Cet y Yun se llevaron la motocicleta para ir a casa y cambiarse y no caminar en pelotas a un lado de la carretera. Cet hacía bromas diciendo que su miembro extra largo distraería a algún conductor y podría crear un choque en masa y Yun insistía en recordarnos que era el décimo día más vergonzoso de su vida (tenía sus días tristes estrictamente ordenados en escala de dolor).
Para hacerlos callar fui caminando a casa con Mirlo de la mano.
La carretera estaba mojada, nuestros reflejos se veían en los charcos de agua, ella pateaba con sus botas algunas lagunas que se formaban en el medio de la desolada carretera.
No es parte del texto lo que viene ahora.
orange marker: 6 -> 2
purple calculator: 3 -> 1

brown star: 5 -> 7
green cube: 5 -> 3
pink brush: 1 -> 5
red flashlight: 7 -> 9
Me puse la mochila sobre los hombros y la observé caminar aburrida, se había puesto unos pantalones anchos y con muchos bolsillos, una camisa y su chaqueta de cuero con parches, tan característica, de ella.
—Hoy no habrá entretenimiento para el hombre misterioso —noté.
—No, hoy no —concluyó ella observándome, rio, caminó hacia mí y me abrazó torpemente, como si bailara ebria, cargó sus codos en mis clavículas y con sus dedos me dio golpecitos en la coronilla—. Oye, le hubieras regresado esa carta a tu hermano, te da un olor asqueroso, más de lo habitual.
Arrugué el entrecejo.
—Yo no la tengo.
—¿Qué? —Me soltó, se apartó—. Hyd, la puedo oler, está en tu mochila —Habló abriendo sus manos.
—Claro que no.
Ella me descolgó la mochila un poco histérica, abrió la cremallera y me indicó con la barbilla que metiera las manos en el interior. Lo hice, revolví entre los guantes, las gafas y el resto de mi traje aun no fabricando hasta que mis dedos toparon con algo rectangular y metálico. No podía ser cierto.
Saqué un sobre plateado del interior, pero no tenía manchas de tierra ni estaba arrugado como el primero. Era otro, lo único que podía pensar era en qué momento lo habían metido allí.
—Léelo —ordenó Mirlo con la voz quebrada de entusiasmo y temor.
Esperó expectante a que abriera el sobre, lo hice preguntándome cómo me sentía ¿Asustado, insultado, burlado, enojado o menos solo? Tal vez sentía un poco de cada cosa.